D1 OILS has made 20 Middlesbrough-based staff redundant as heavily subsidised US biodiesel imports have forced it to move overseas to continue biofuel production.

At its annual general meeting yesterday, the Middlesbrough-based biofuels technology firm said it had ceased its UK refining and trading operations because foreign imports could satisfy demand for biodiesel.

D1 said a “skeleton staff” would be retained on Teesside to oversee administration work related to the site.

They remained optimistic about the future of the plant but the announcement did little for the share price, which nudged up 1p to 23.5p this morning.

Mark Lewis of NEPIC, said: “We are obviously still working hard on finding people who might be interested in the operation but a lot depends on how the renewable fuels market will develop. At the moment it is depressed as a result of US imports.

“The plant is dedicated to make biodiesel but it could be used for different sorts of oils as it’s in modular units. That was always D1’s intention.

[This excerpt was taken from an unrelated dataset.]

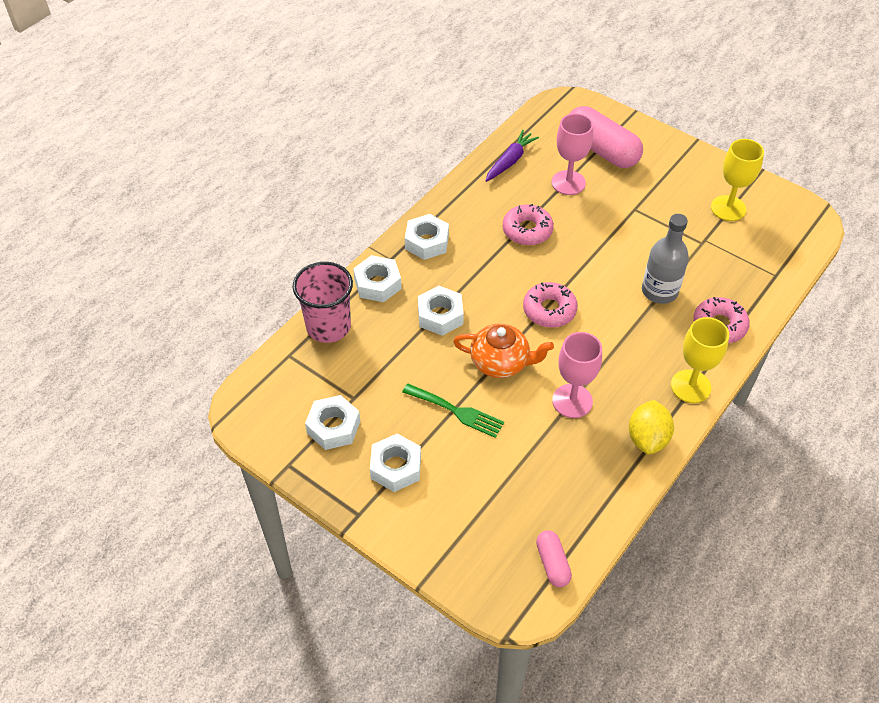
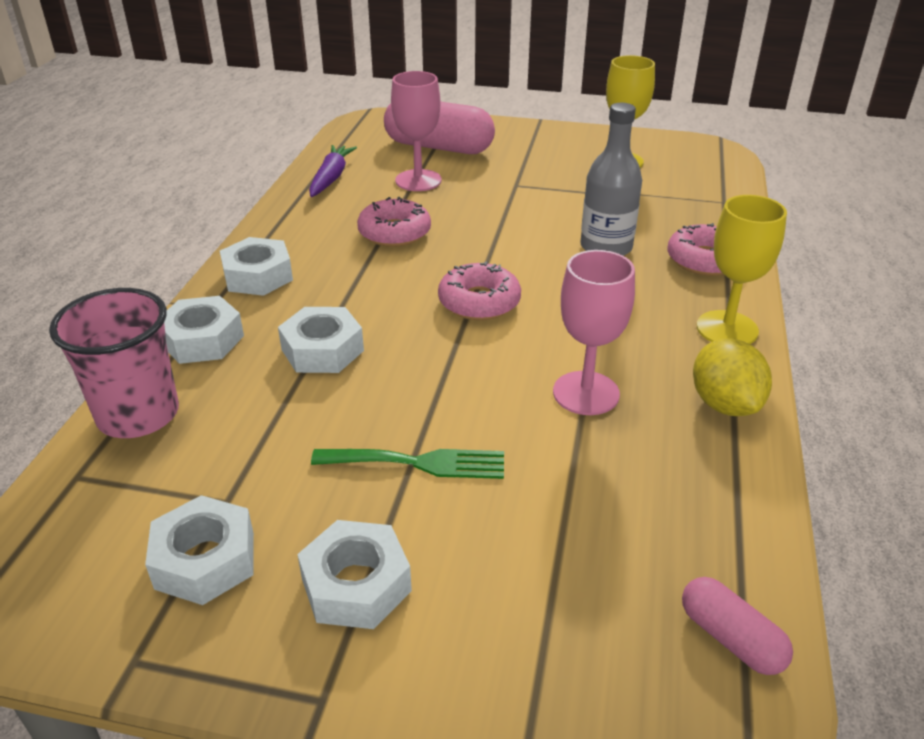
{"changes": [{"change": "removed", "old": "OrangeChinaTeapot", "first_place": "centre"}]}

“They have a chance of getting a good price but whether they get as much as they paid for it is very open”.

D1 Oils chairman, Lord Oxburgh of Liverpool, told shareholders that rising vegetable oil prices and concerns over sustainability had forced the company to look outside of the UK. He said: “As long as the subsidised imports continue the UK is not a viable location for refining and trading biofuel to meet domestic demand”.

He added that although the introduction of the Renewable Transport Fuels Obligation (RTFO) in the UK from April this year has created a market for biodiesel, the company believed that current UK demand would be met largely by imports. As long as the subsidised imports continue, the UK is not a viable location for refining and trading biofuel to meet domestic demand, he said.

He reinforced D1’s business strategy - that the world needs low-cost, long-term supplies of alternative, sustainable biofuel feedstocks that can make use of marginal and unproductive land and are not subject to the same price pressures as food crops.

At the beginning of the year the company had operations in refining, trading, planting and in plant science. Given the present difficulties facing biodiesel refining in Europe due to subsidised US biodiesel imports, the board took the strategic decision to focus the business exclusively on planting and plant science.

The Evening Gazette’s “Back our Biofuels” campaign is calling on the Government to stop subsidised imports of US biodiesel and give further support to the industry on Teesside.